Along with a changing schedule, there are the many physical changes you’ll see. Chief among them is stretch marks. For many women, stretch marks are as much a part of having a baby as diapers and feedings.

“My belly was so itchy and tight when I was pregnant — and sure enough, I noticed the lines as my tummy grew,” says Maggie Shaw, a 38-year-old mom in San Francisco. “They got even worse after my second pregnancy.”

Anatomy of a Stretch Mark

Stretch marks happen when your body grows faster than your skin can keep up with. This causes the elastic fibers just under the surface of the skin to break, resulting in stretch marks.

You gain about 30 pounds during the 9 months you are pregnant, says Heidi Waldorf, MD. She is an associate clinical professor of dermatology at Mount Sinai School of Medicine in New York City.

Growing that fast can leave you with stretch marks, especially on your belly and breasts, two areas that grow the most.
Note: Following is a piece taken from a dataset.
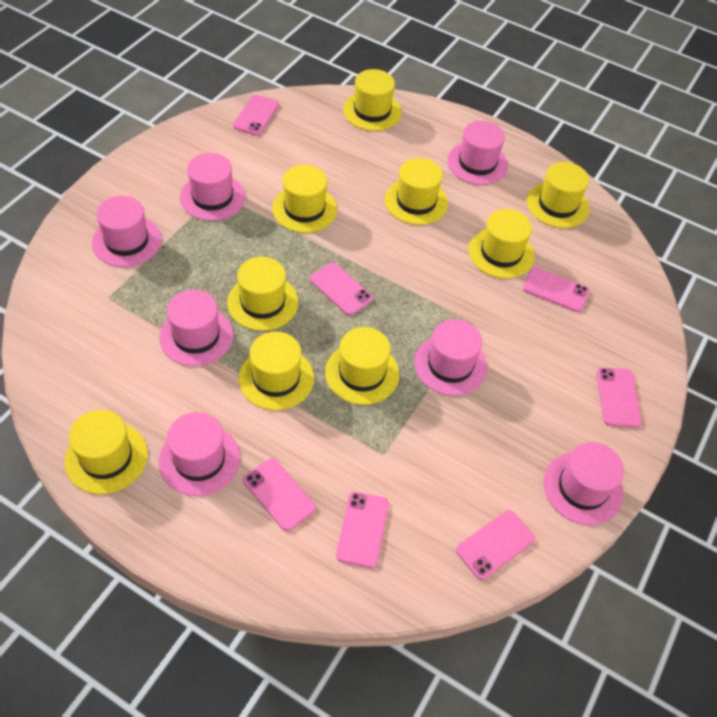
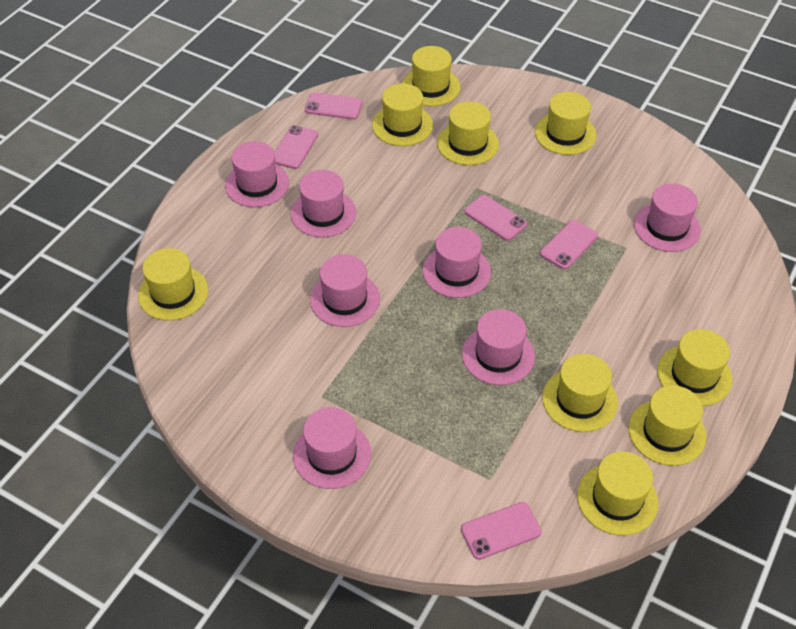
pink phone: 7 -> 5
Stretch marks can also show up on the thighs, buttocks, and upper arms. The marks often start out reddish or purple, but after pregnancy they gradually fade to white or gray.

Experts say that women who are at a healthy weight should gain 25-35 pounds. “It’s not a bad idea to not only try to stay within that range but to also gain slowly and steadily, as opposed to in fast spurts,” says Mary Lupo, MD. She is a clinical professor of dermatology at Tulane University School of Medicine.
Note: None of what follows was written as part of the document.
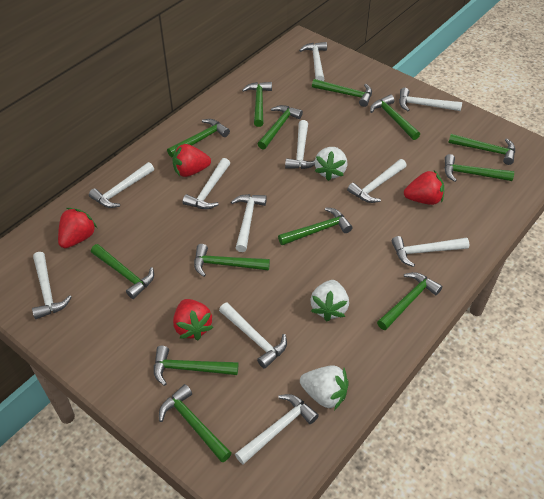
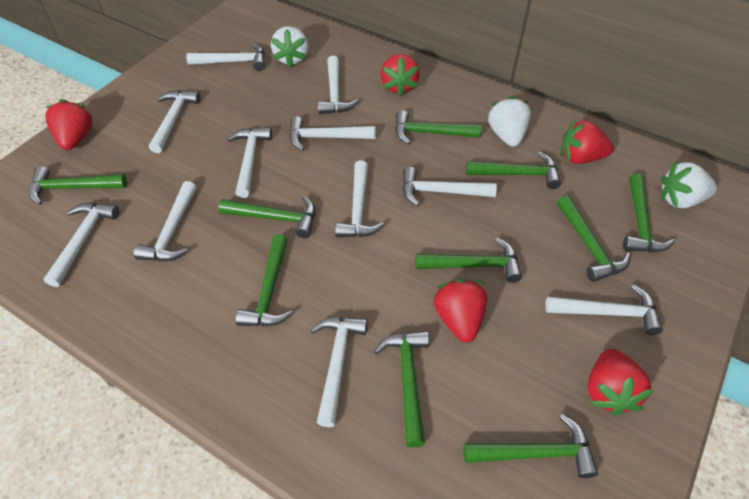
green hammer: 13 -> 10
red strawberry: 4 -> 5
In other words, when it comes to stretch marks, how quickly you gain may be as important as how much you gain.

Who Gets Stretch Marks

If you have them, you’re in good company. About 90% of women will get them sometime after their sixth or seventh month of pregnancy, according to the American Academy of Dermatology.
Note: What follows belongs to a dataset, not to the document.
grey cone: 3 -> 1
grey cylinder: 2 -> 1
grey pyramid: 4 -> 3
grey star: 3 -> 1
If your mother had stretch marks, then you’re more likely to have them too, since genetics plays a role.

If you have a lighter complexion, you will tend to develop pinkish stretch marks. Darker-skinned women tend to get stretch marks that are lighter than their skin tone.

Is Vitamin E Safe to Use for Stretch Marks While Pregnant?

Most women are aware that the things they take in to their bodies while pregnant can affect their unborn babies. Drinking alcohol, smoking, and taking over the counter medicines or prescriptions should obviously be avoided unless approved by your OB/GYN.

However, did you know that simple exposure can also affect your baby? Products and chemicals applied to the skin or inhaled can be just as damaging as those you consume. Because of this, it’s critically important to fully investigate the beauty products you use while pregnant.

Generally popular for pregnant women because of their increased risk are stretch mark prevention products. A common product for preventing stretch marks is Vitamin E oil. Below, we discuss one study’s findings on the potential dangers of Vitamin E intake during pregnancy. Keep in mind that this is intended to be informational only; you should always check with your doctor when making a determination on whether or not a product is safe for use during pregnancy.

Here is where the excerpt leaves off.